Aber das ist ja in letzter Zeit, wie ich schon anmerkte, auch mehr und mehr gesellschaftsfähig geworden. Meines Erachtens ist es dafür auch höchste Zeit – jedes Geschichtsbuch legt doch Zeugnis für diese Tatsache ab, ich meine: Schlagt es auf, wo ihr wollt, hinter jeder großen Errungenschaft, hinter jeder wirklich grundlegenden Tat steht ein Reinblütiger.

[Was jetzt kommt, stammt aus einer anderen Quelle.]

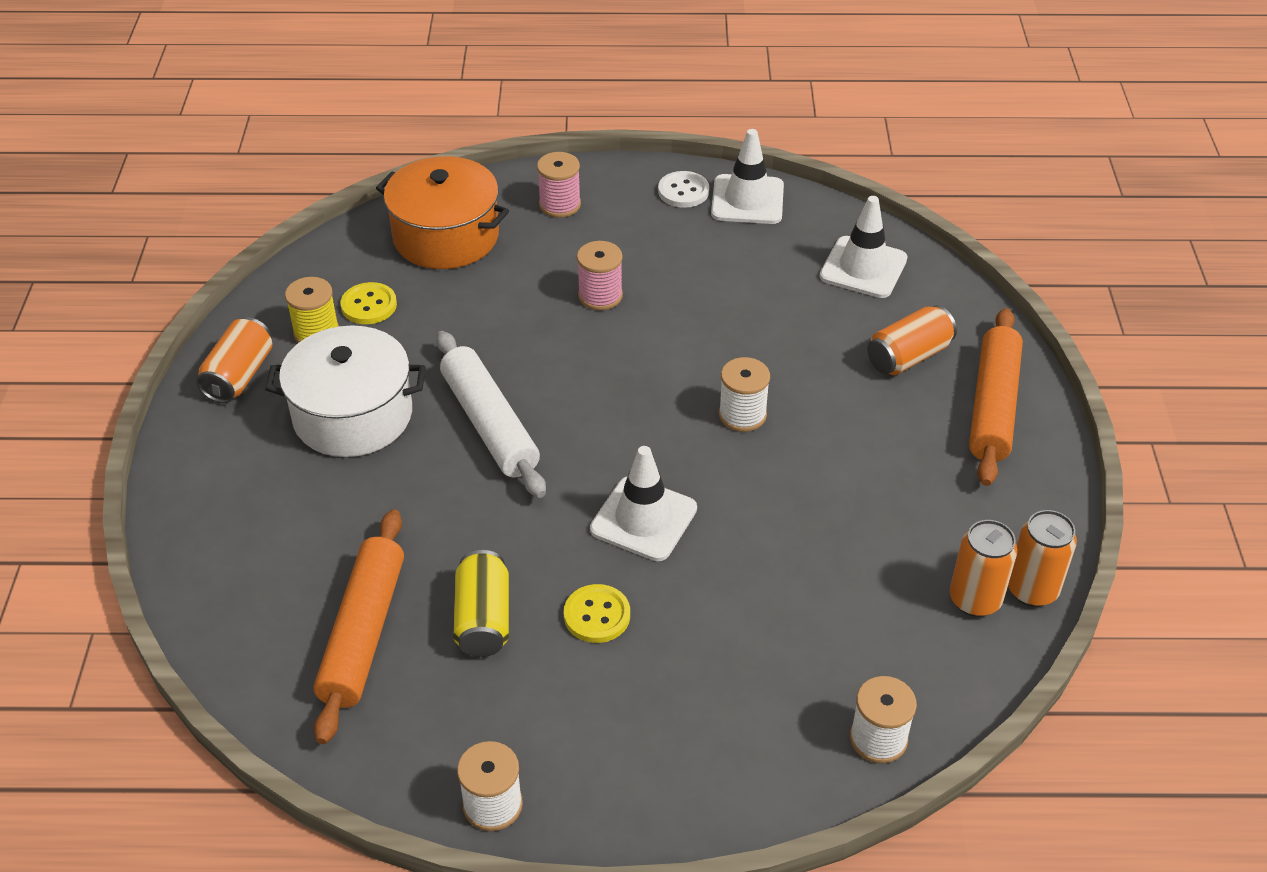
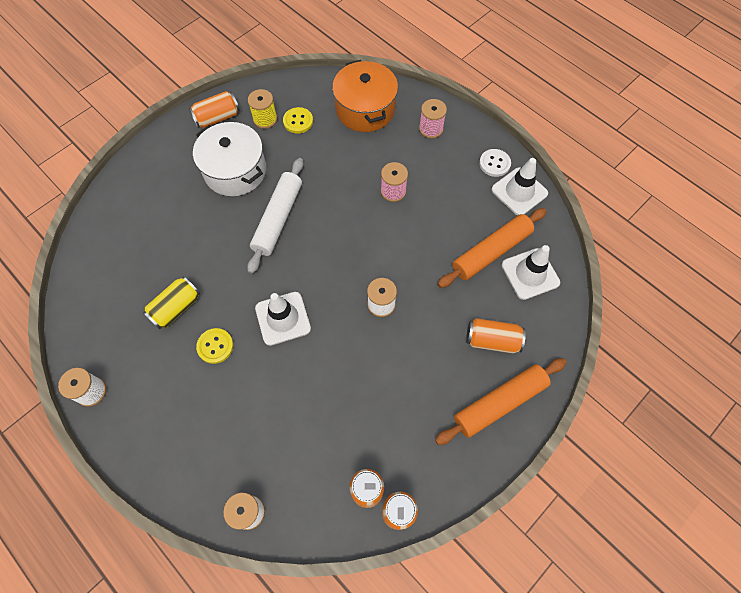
camera: 45 degrees right, 20 degrees up
(363, 633) = (132, 274): orange rolling pin -> orange rolling pin (491, 252)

Die Jahre in Hogwarts haben in dieser Hinsicht für die Schüler eine künstliche Realität geschaffen, dank Dumbledore, der ja überhaupt nichts auf Herkunft und Blut gibt.
Er nimmt schon seit jeher jeden Zauberer und jede Hexe auf, so dass die Schule voll von Muggelstämmigen und Mischblütigen ist. Und weil hier sein Wort Gesetz war, waren die Lehrkräfte angehalten, bei der Bewertung für eine ausgeglichene Quote zwischen Reinblütigen und den anderen zu sorgen. Nach außen hin konnte so der Eindruck entstehen, dass Geist und Begabung auf beide Gruppen ziemlich gleich verteilt sind. Aber in den letzten Jahren bin ich darauf nicht mehr hereingefallen. Und seit ich die Schule hinter mir habe und mich mehr und mehr in Gesellschaft reiferer und aufgeklärter Zauberer bewege, sehe ich diese Dinge vollkommen klar. Inzwischen kann ich auf Gesellschaften mit hundertprozentiger Sicherheit bestimmen, wer reinen Blutes ist und wer nicht. Geoffrey, Lydia und ich machen uns seit Wochen ein Vergnügen aus diesem Spiel.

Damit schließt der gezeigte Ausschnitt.